Member of the Ghana Parliament for Asunafo North
- In office 7 January 2001 – 6 January 2005
- Preceded by: David Kwasi Amankwah
- Succeeded by: Robert Sarfo-Mensah

Personal details
- Party: New Patriotic Party
- Occupation: Politician

= Benjamin Osei Kuffour =

Ghanaian politician

Benjamin Osei Kuffour is a Ghanaian politician and was the member of parliament for the Asunafo North constituency in the Brong Ahafo region of Ghana. He was the member of parliament in the 3rd parliament of the 4th republic of Ghana.

== Politics ==
Kuffour was elected as the member of parliament for the Wenchi East constituency in the 2000 Ghanaian general elections. He was elected on the ticket of the New Patriotic Party. His constituency was a part of the 14 parliamentary seats out of 21 seats won by the New Patriotic Party in that election for the Brong Ahafo Region.

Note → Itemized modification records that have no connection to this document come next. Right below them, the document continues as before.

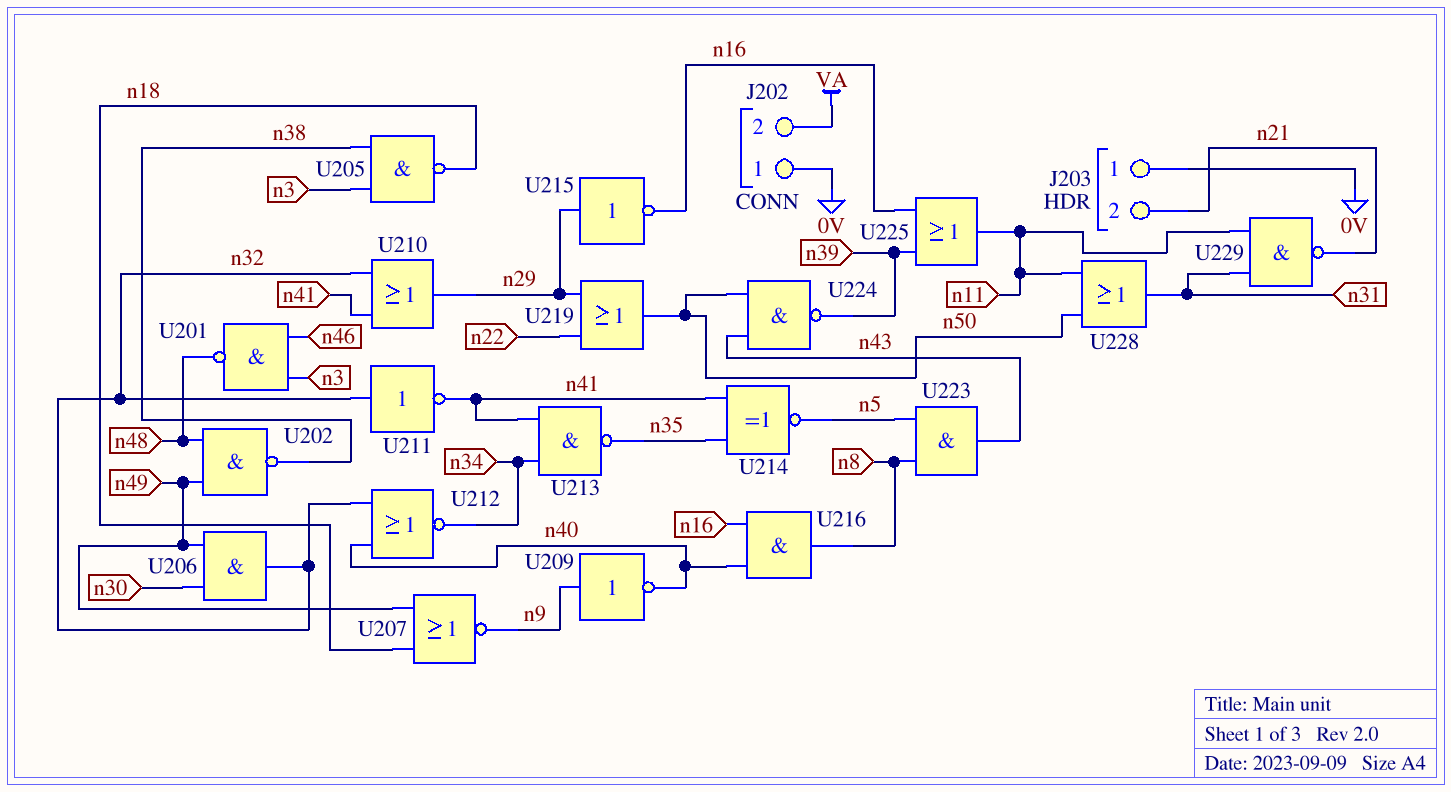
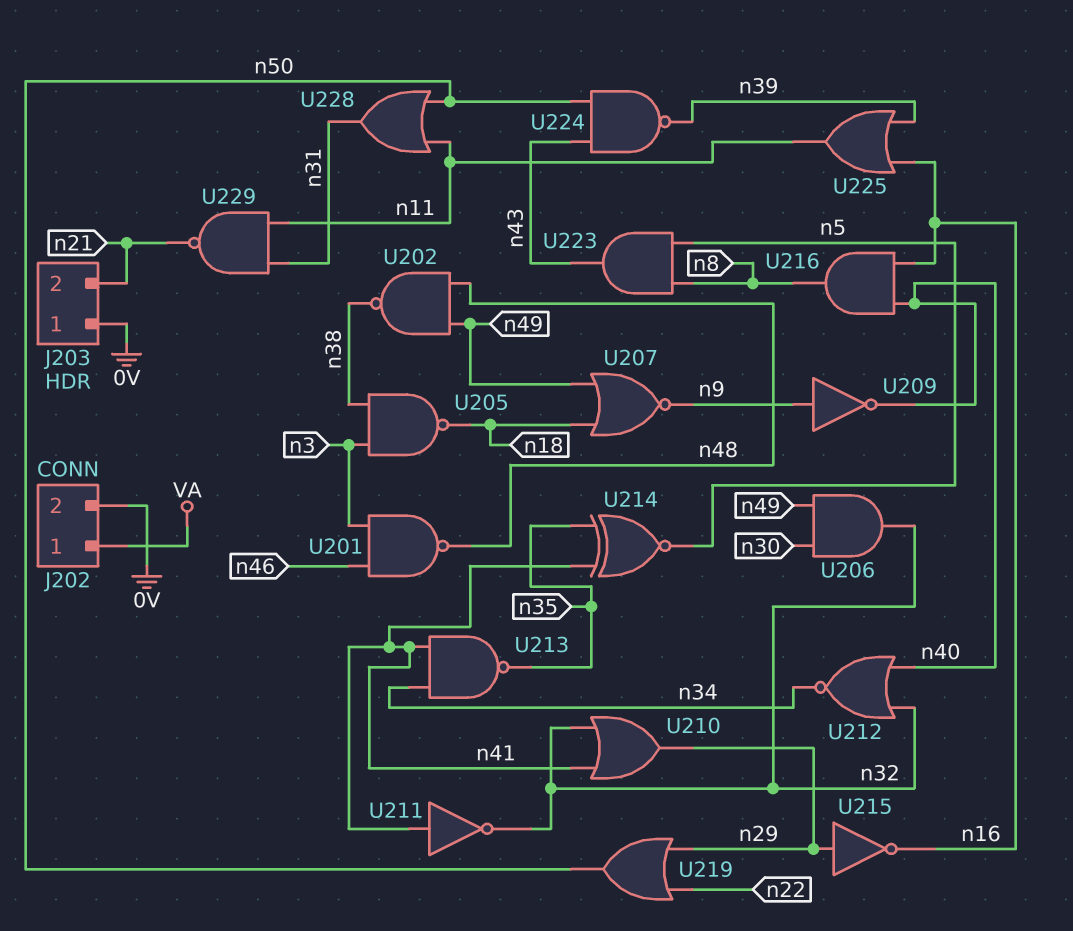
J202 pin 1: 0V -> VA
J202 pin 2: VA -> 0V
U211: NOT (in n32, out n41) -> NOT (in n41, out n32)

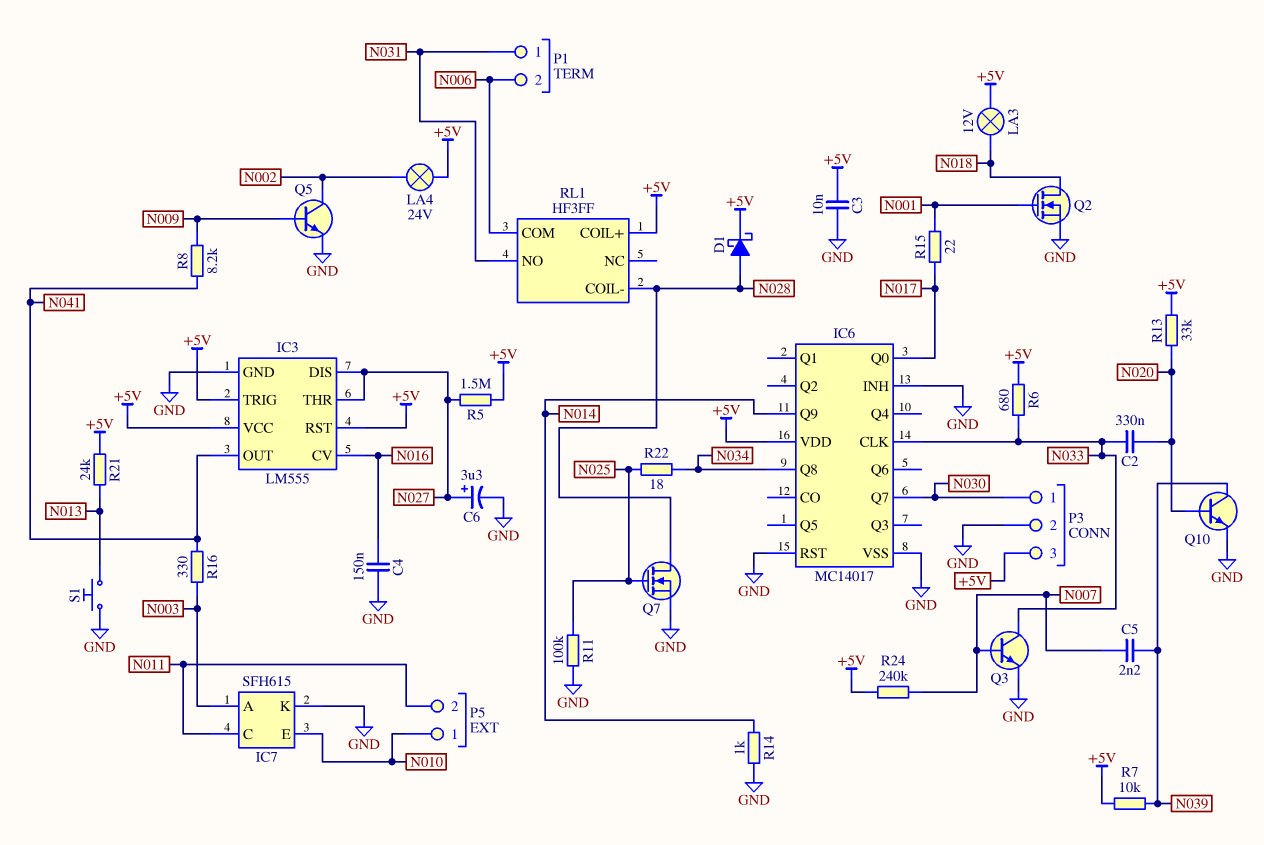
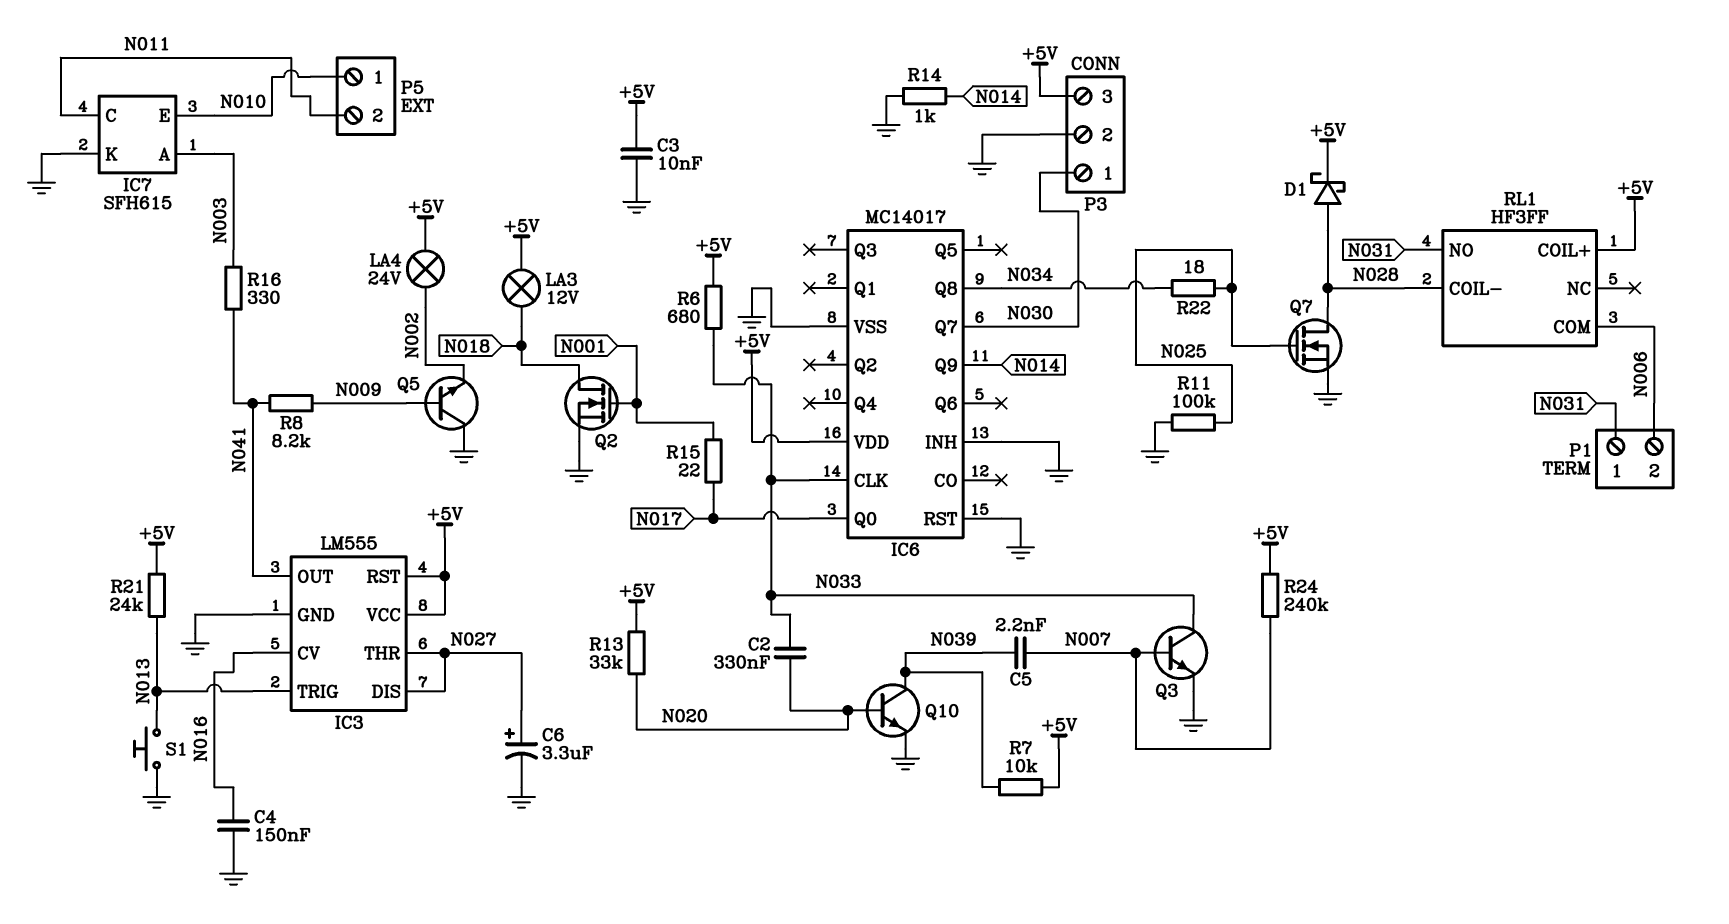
IC3 pin TRIG: +5V -> N013
Q5: NPN (B N009, C N002, E GND) -> NPN (B N009, C GND, E N002)
R5: 1.5M (+5V, N027) -> none

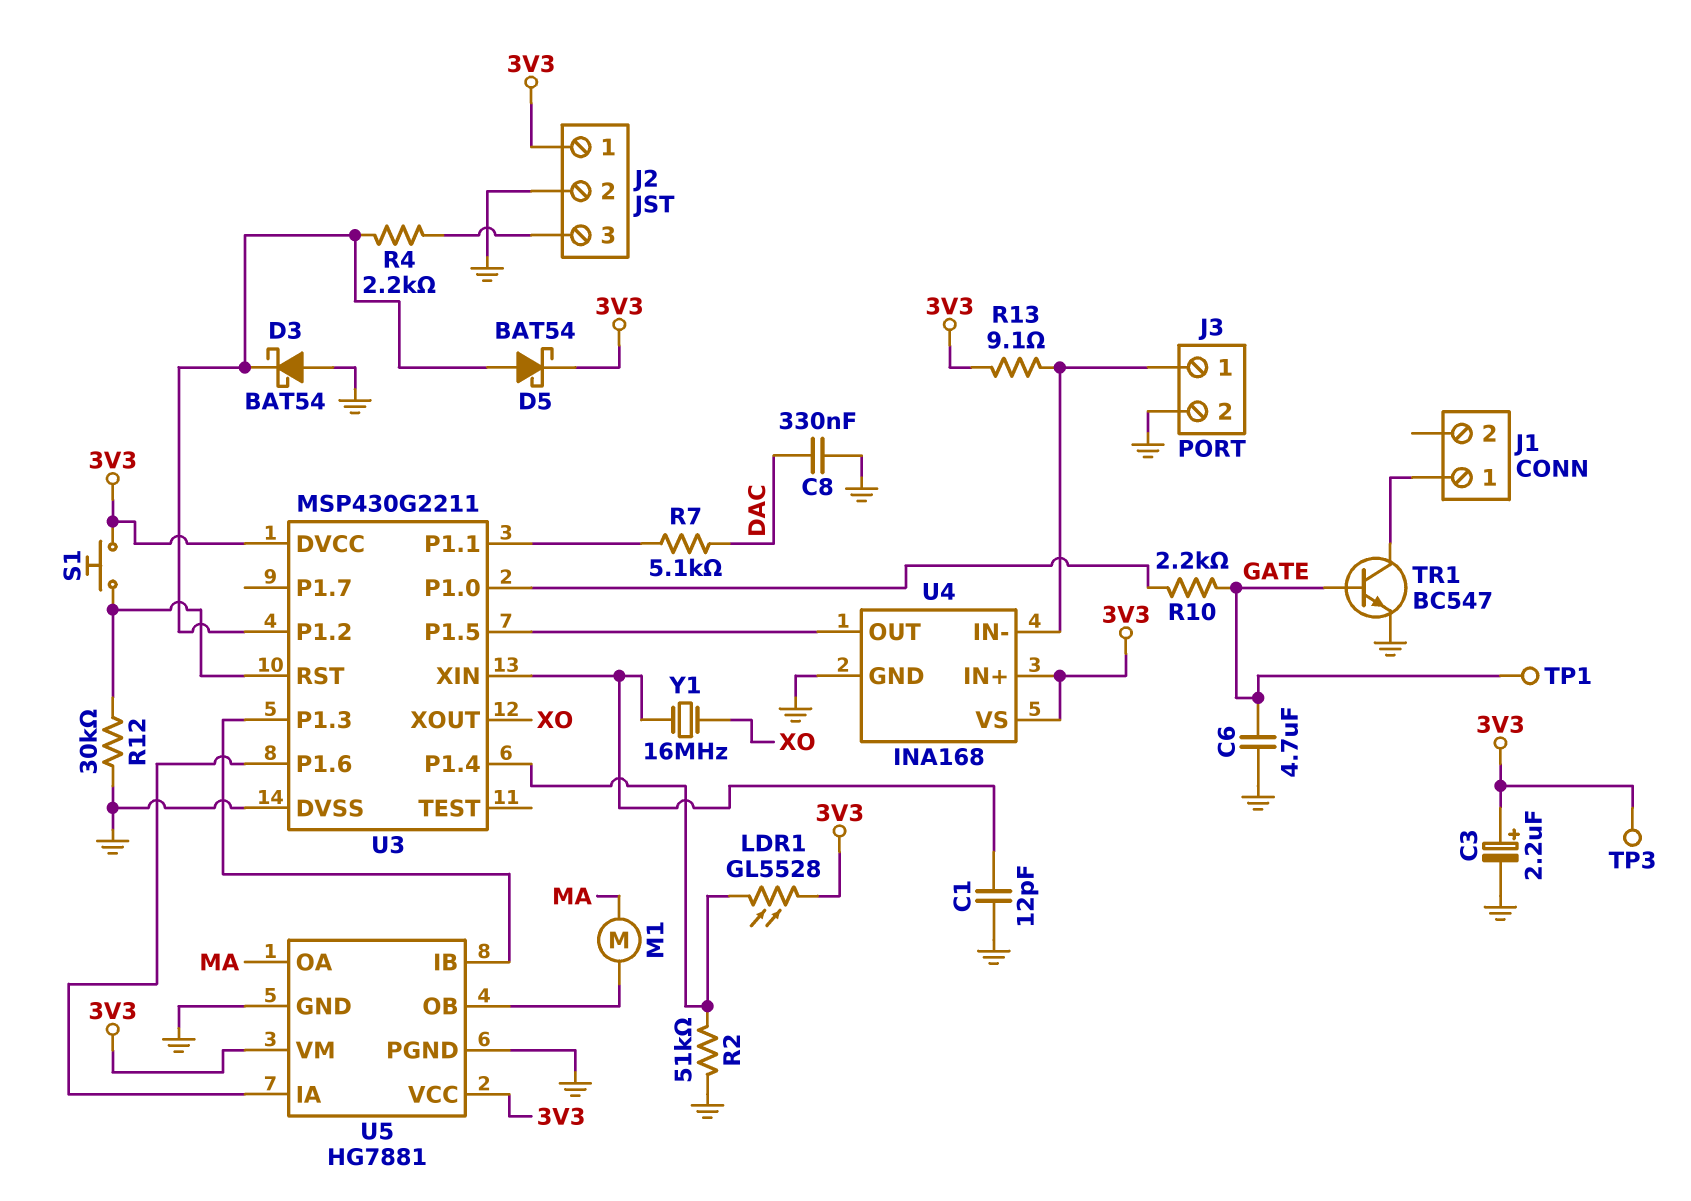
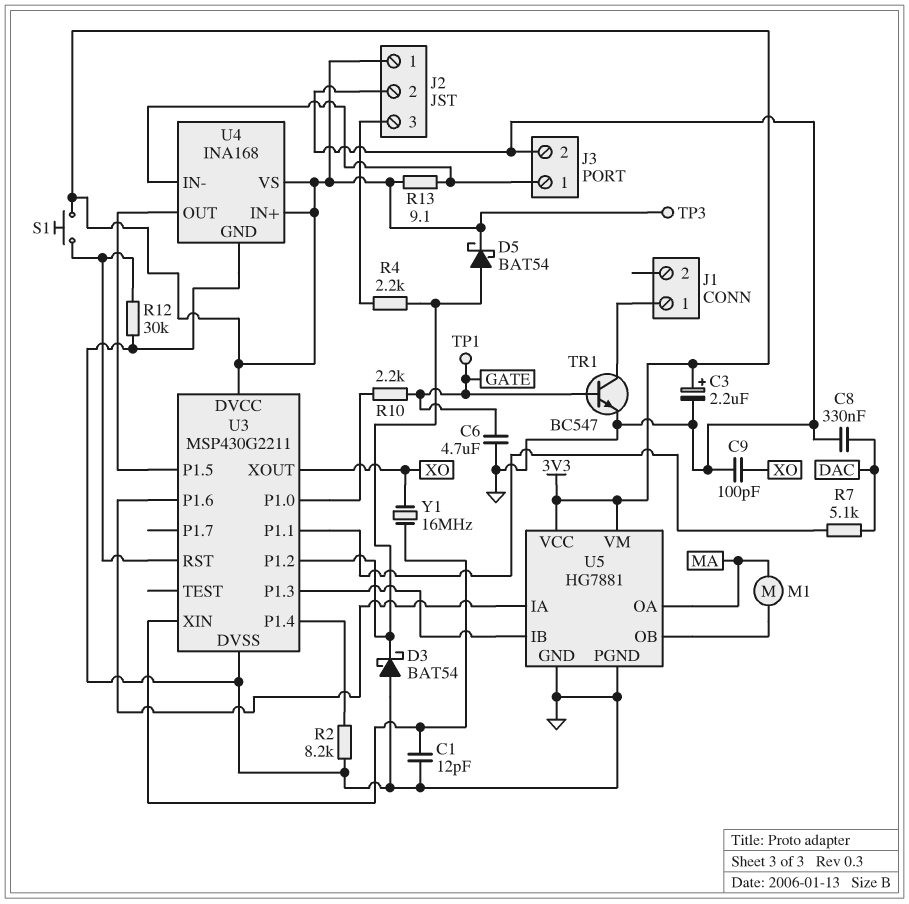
C9: none -> 100pF (GND, XO)
LDR1: GL5528 (3V3, U3/P1.4) -> none
R2: 51k (GND, U3/P1.4) -> 8.2k (GND, U3/P1.4)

The New Patriotic Party won a majority total of 100 parliamentary seats out of 200 seats in the 3rd parliament of the 4th republic of Ghana. He was elected with 20,784 votes out of 36,814 total valid votes cast. This was equivalent to 57.5% of the total valid votes cast. He was elected over Christiana Atakora Mensah of the National Democratic Congress, Francis Amofah of the Convention People's Party, Michael Mahama Nabila of the People's National Convention, Yeboah Kwasi Eric of the United Ghana Movement and Asare Bediako of the National Reform Party, These obtained 14,326, 359, 245, 207 and 200 votes respectively out of the total valid votes cast. These were equivalent to 57.5%, 39.7%, 1.0%, 0.7%, 0.6% and 0.6% respectively of total valid votes cast.